Sorry excuse for an update.

It's been a while, but I've been busy.


  • Got a kind of job. I'm shuttling my cousins around for my aunt 2 days a week. From school to their activities. No biggie. For 2 hours out of my week I get $30... and a reason to get out of the house. Extra spending money is never refused. :)



  • Since I have some extra moneys I went out and bought myself an Xbox 360. Figured what the hell, I can pay it off in a few months. So it's really nice and really opens up the games I can play. It's awesome. Only problem is the game I wanted to play the most keeps freezing on me so I'm off to the game store to see if they can fix it or something for me.



  • Went camping with mom this past weekend. Just went to LaPine... which is only about 30 minutes or so away. But it was really nice to get away and spend some quality time with Mom. We brought the dogs with us and had a grand old time. Even made smores for the first time in years. The puppies even liked them. :) Minus the chocolate, of course.



  • I'm taking a Photoshop class a couple of times a week. I needed to learn how to play with my photos that I have millions of... so I figured a class would be nice. It's nice to actually be in a classroom for the first time in so long. But the teacher is going over the absolute basics... right/left clicking and what not. *sigh* So I tend to drift off of fiddle with it on my own.

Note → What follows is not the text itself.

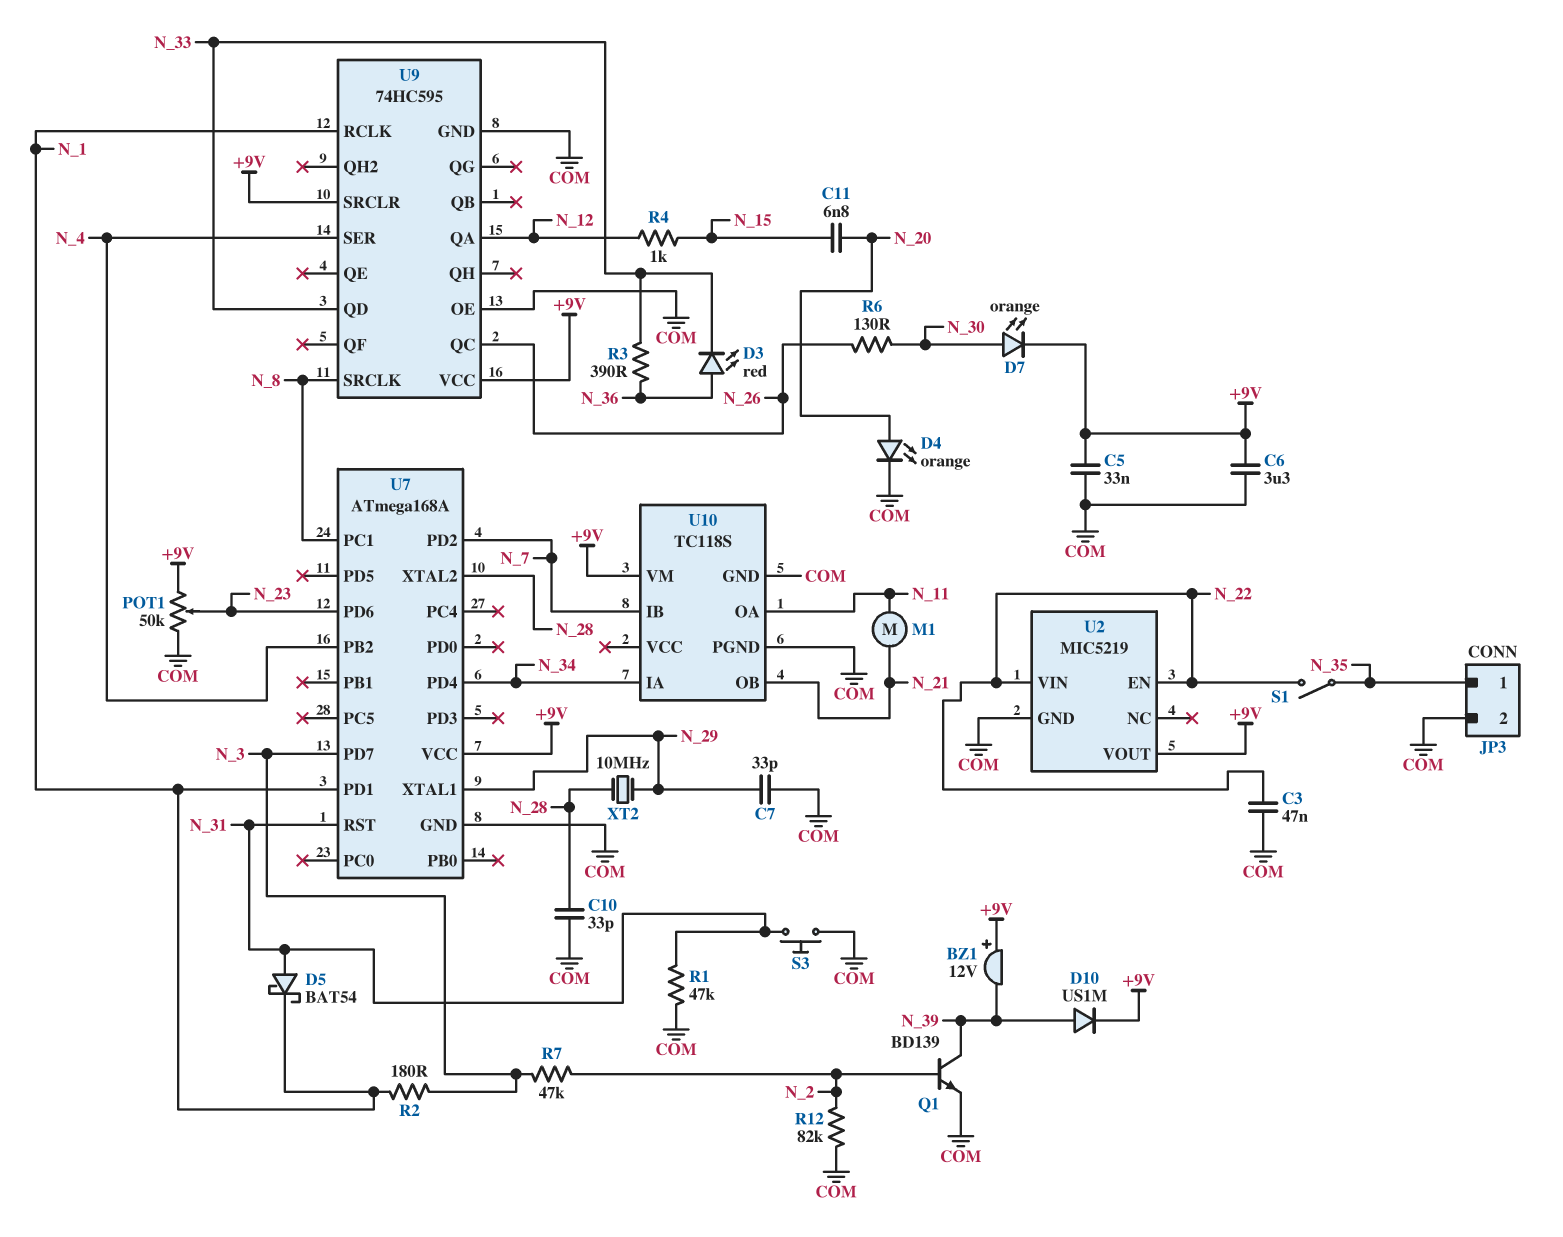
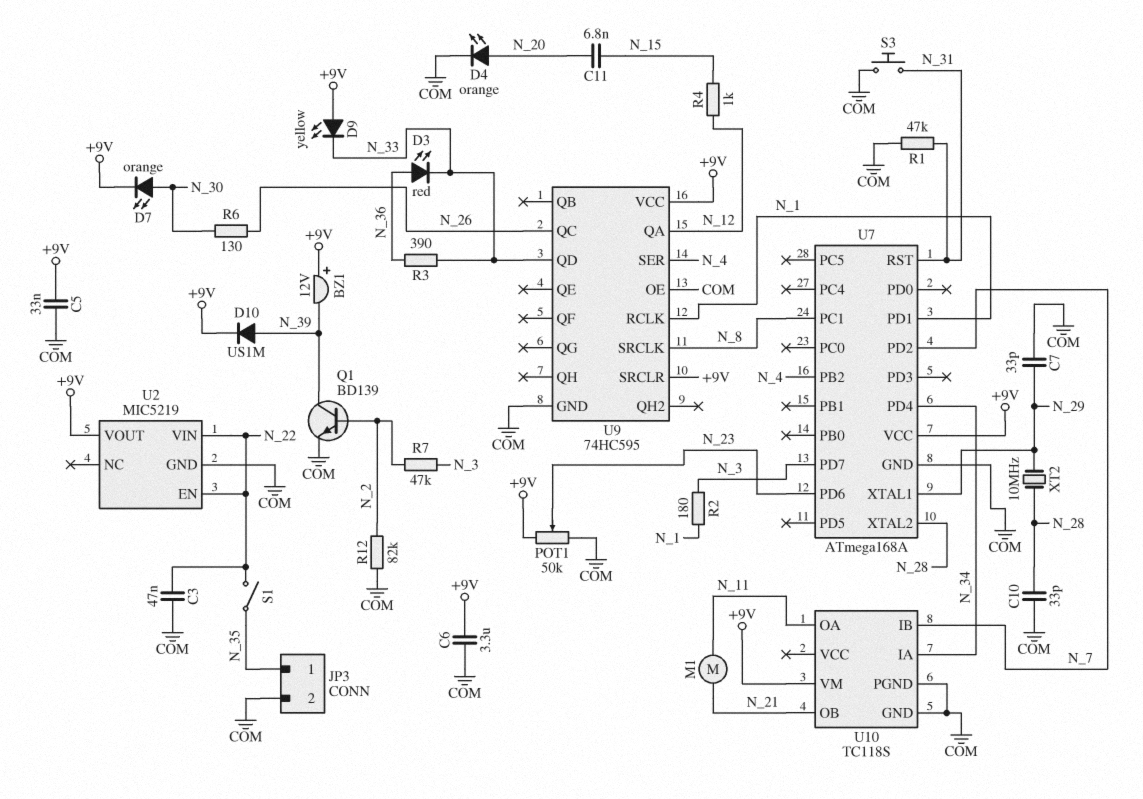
D5: schottky BAT54 (A N_31, K N_1) -> none
D9: none -> LED yellow (A +9V, K N_33)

But hopefully it'll pick up next class.


It's been a minute since I've updated so I figured I should.

Darin had his surgery on Monday... it went well. He came home with me and has been staying here (until tonight) while he recovers. It's easier that way and slightly more comfortable for him. And that way his parents wouldn't have to take care of him quite so much. But they've been doing a lot. Deb has totally cleaned his house and she even went out and bought the basics he needed but hasn't been able to get yet. She's been a godsend in that way. She even went out and bought me a little basket and filled it with a few cute things to thank me for all I've done for Darin. That touched me more than I can even say.

So yeah, that's about it for now. A better update to come sometime... I'm a little tired and washed out right now. My Chronic Fatigue is rearing it's ugly head again... but as soon as I get a few days to fully rest, I'll be fine.
Did I mention how much I hate the hospital here? They missed a fucking broken leg. How do they do that? They should all be fired. And this is just one more example of them fucking up.

Ex's... they're just out to get me lately.

I just added Henry's ex as a friend on MySpace.

How much weirder can life get? Seriously?

At least she's nice to me now that I'm not a threat. Now that we're both of the same mindset about Henry.